While he did not directly confirm that he was Gawker’s confidential source, the Daily Caller provided ample evidence that it’s the very same guy; meanwhile, here’s how Truitt answered the question, Why did he go to Gawker with the information about Geithner?
“It’s a long story,” the Daily Caller quoted Truitt as replying. “Gawker—I feel they’re brave,” he said. “They have their own reasons to be brave. They go against anybody. As long as it’s the truth, they’ll get it out. Doesn’t matter what it is.”
Journalism professor Jane Kirtley, who lectures on media ethics and the law at the University of Minnesota, told The Daily Beast that the story seems to have had no legitimate journalistic purpose.
“What’s the public interest in this story?” she asked. “I can imagine they could make the case that there’s a public interest if he were an elected official running on a motherhood-and-apple-pie platform, and then it would be a story about hypocrisy, or if he were a CIA or an FBI agent, and then it would be a legitimate story about how vulnerable our agents are to blackmail because they’re doing stupid things, or if there is some argument that this guy gives preferential treatment to people in the hiring process and there’s sexual harassment—then there might be a public interest there.

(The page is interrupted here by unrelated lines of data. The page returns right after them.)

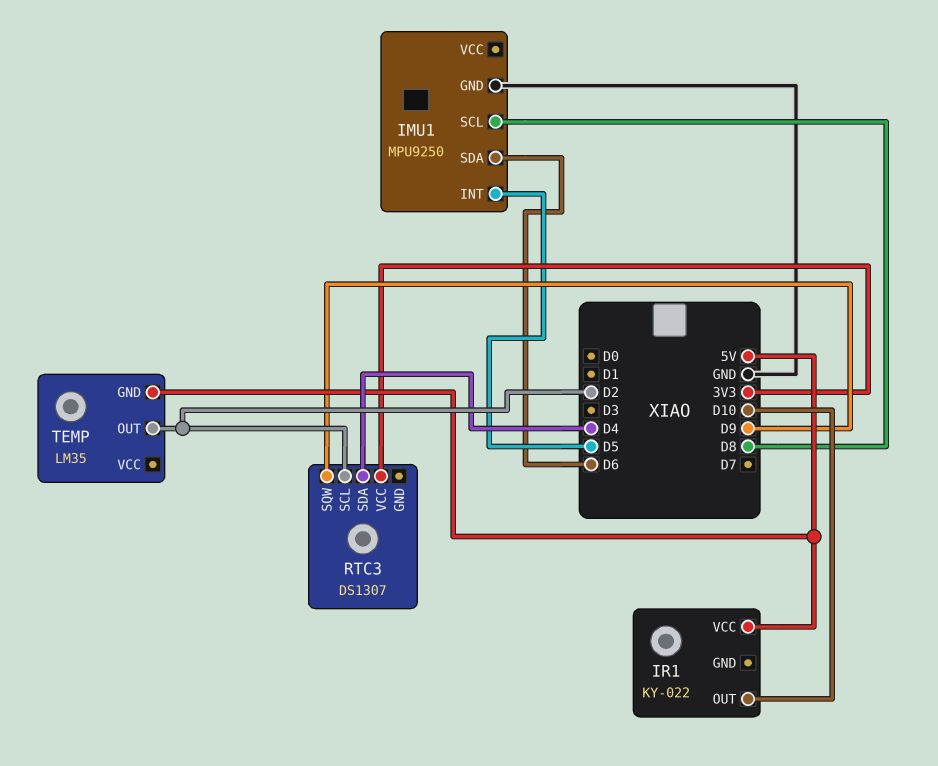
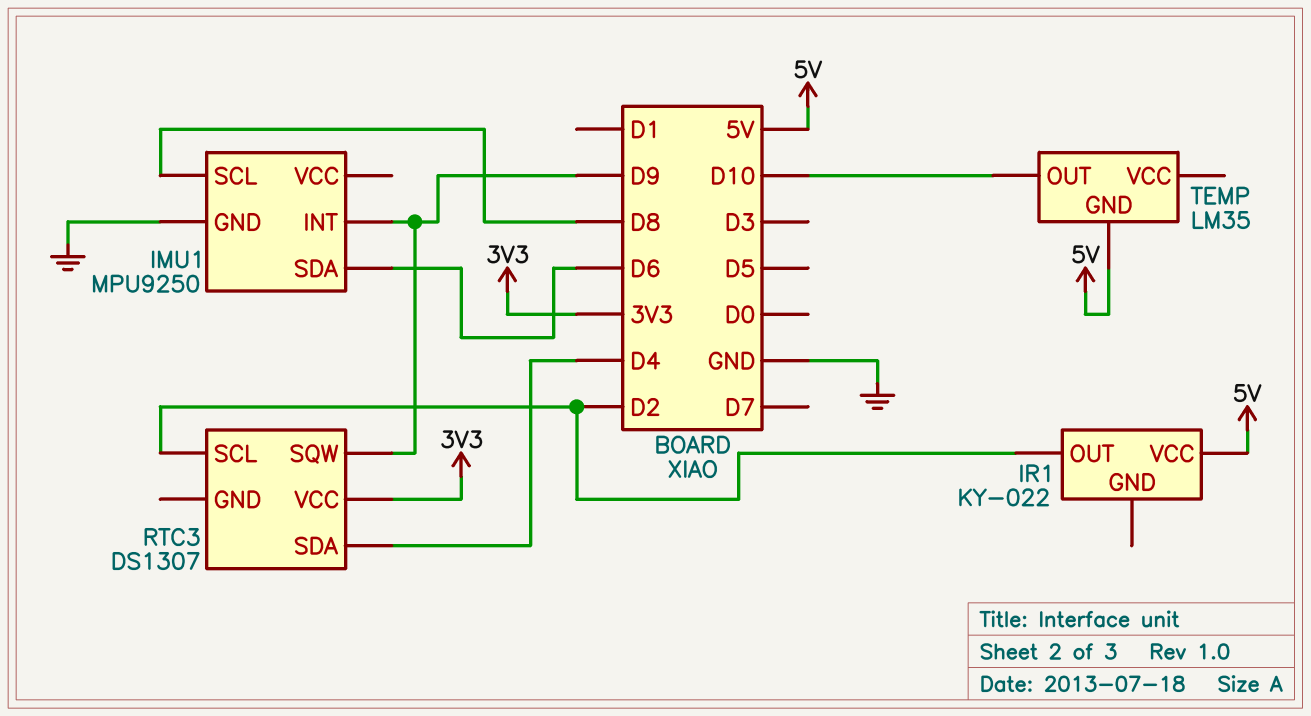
IMU1 pin INT: D5 -> D9
IR1 pin OUT: D10 -> D2
TEMP pin OUT: D2 -> D10

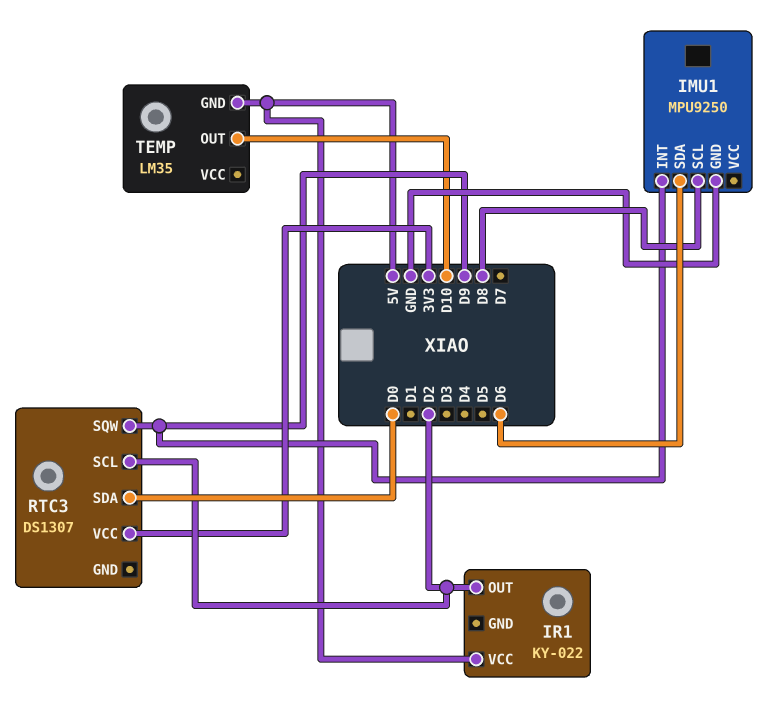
RTC3 pin SDA: D4 -> D0

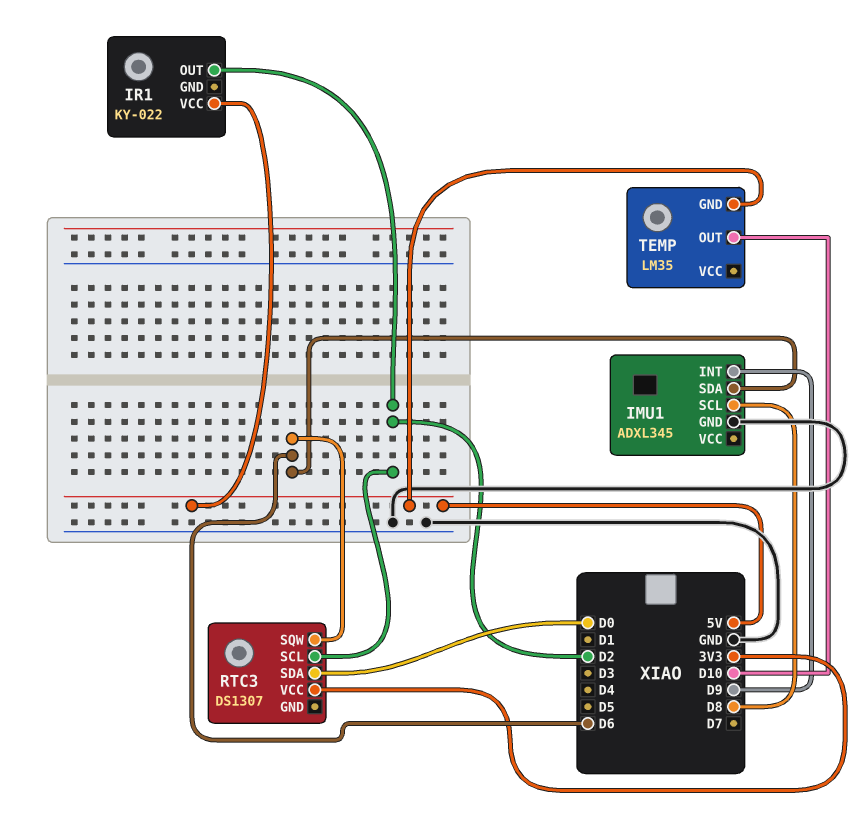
IMU1: MPU9250 -> ADXL345
RTC3 pin SQW: D9 -> D6

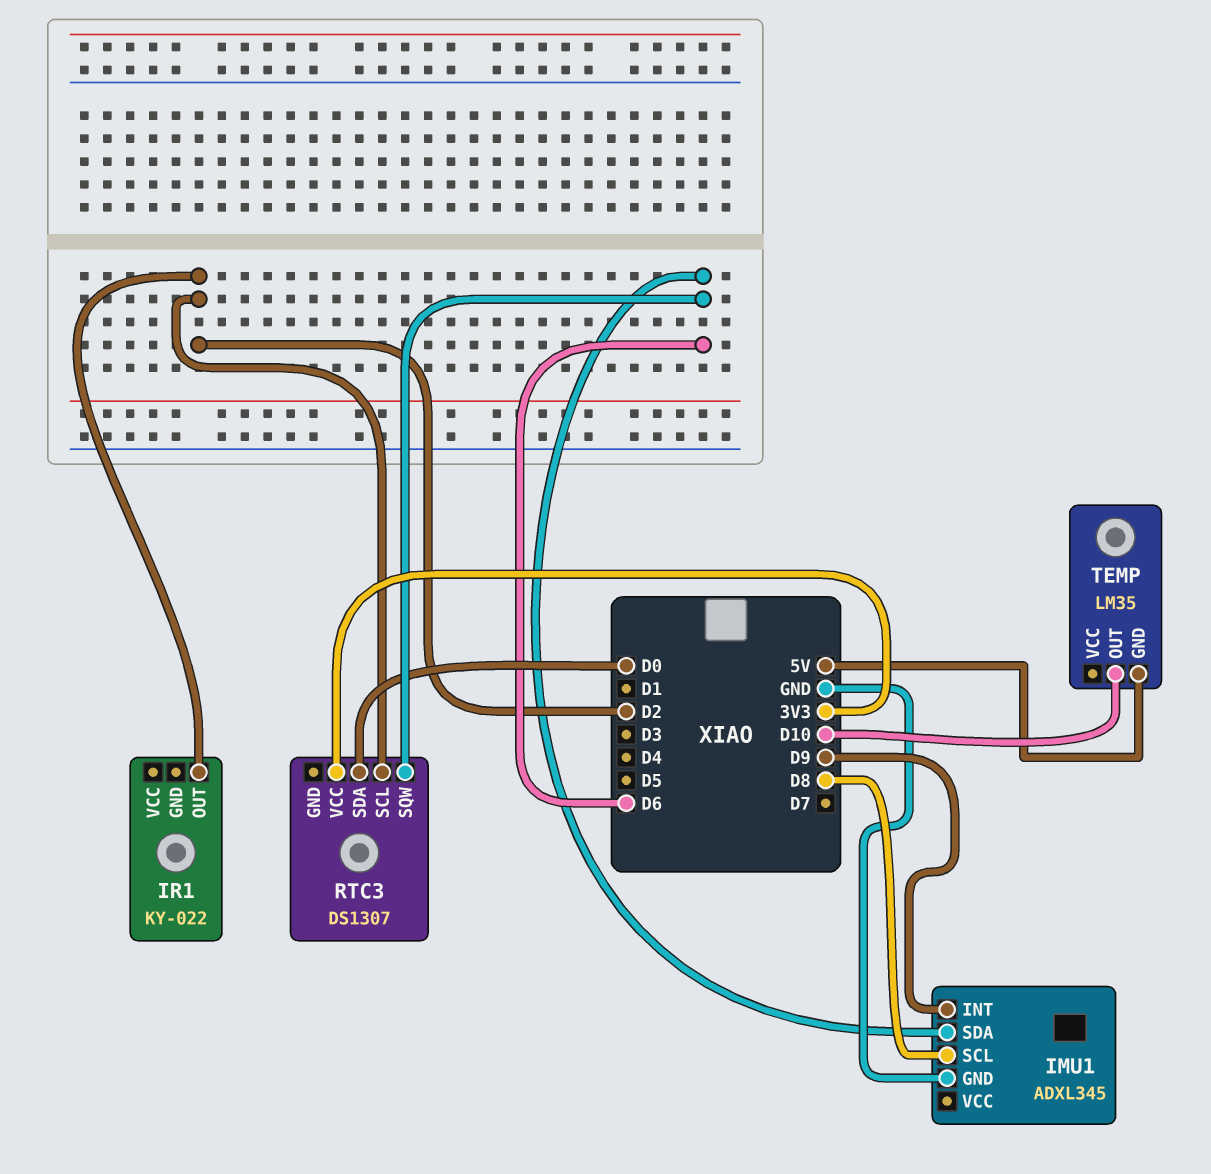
IR1 pin VCC: 5V -> none

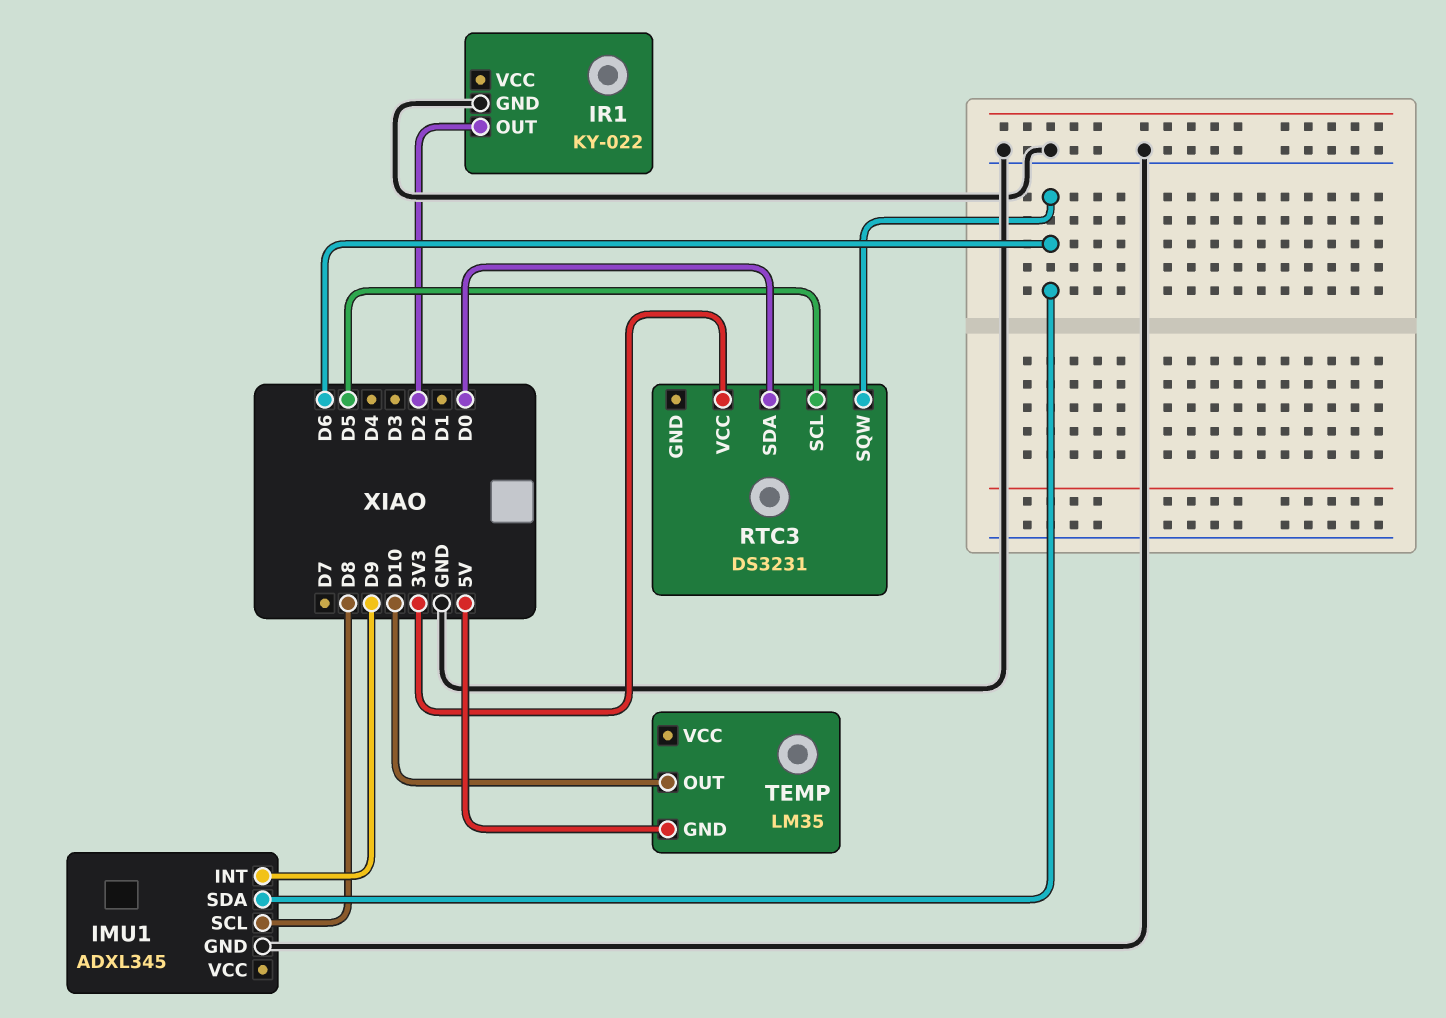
IR1 pin GND: none -> GND
RTC3: DS1307 -> DS3231
RTC3 pin SCL: D2 -> D5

“But absent all those things, I’m really hard-pressed to see what the public interest is.”
The near-unanimity of condemnation, especially on Twitter, clearly rocked Gawker and Nick Denton back on their heels.
Some representative tweets:
• “I literally don’t know how anyone at @gawker could read that story on David Geithner and feel good about that piece. What the hell?”
• “Gawker is trash, but helping blackmail David Geithner really makes you want Hulk Hogan to bankrupt them.”
• ”David Geithner, wherever you are: Please sue the pants off @Gawker. You’ll be doing the world a public service. Thank you.”
Media columnist Michael Wolff tweeted: “@gawker malevolence takes big leap w/David Geithner story. Assume someone has personal issue with him and this is payback. no other logic to story. Sex life of a CFO? Or ok because its the relative of a public figure? Evil thugs, getting eviler, at @Gawker.”
And Capital New York’s Joe Pompeo asked: “Can someone call David Geithner to let him know that basically everyone is on his side?”
Change.org, meanwhile, launched an online petition to “Terminate Jordan Sargent as an employee immediately, formally apologize to David Geithner and his Family, and pull the hit piece on Mr. Geithner.”
“The decision to run an article publicly outing a private citizen’s sexuality, especially when this citizen is the CFO of a competing organization, not only is unacceptable and immoral, it smears on the name of real journalists and journalism publications across the United States,” the non-profit online petition site editorialized.
Even some staffers of Denton’s notoriously merciless gossip blog—one of nine operated by Gawker Media—recoiled from the story. Former Gawker senior writer Adam Weinstein tweeted Thursday night: “I had no part in this. I would not have chosen to run it as is.”
Neither Denton nor the company’s president and general counsel, Heather Dietrick, made themselves available for comment at the time of this writing. Sargent said in an email: “I’m not going to talk about the story right now. thanks for reaching out.”
Editor's note: This story was updated at 7.45pm on Friday, with a fresh comment from Gawker. More updates may follow.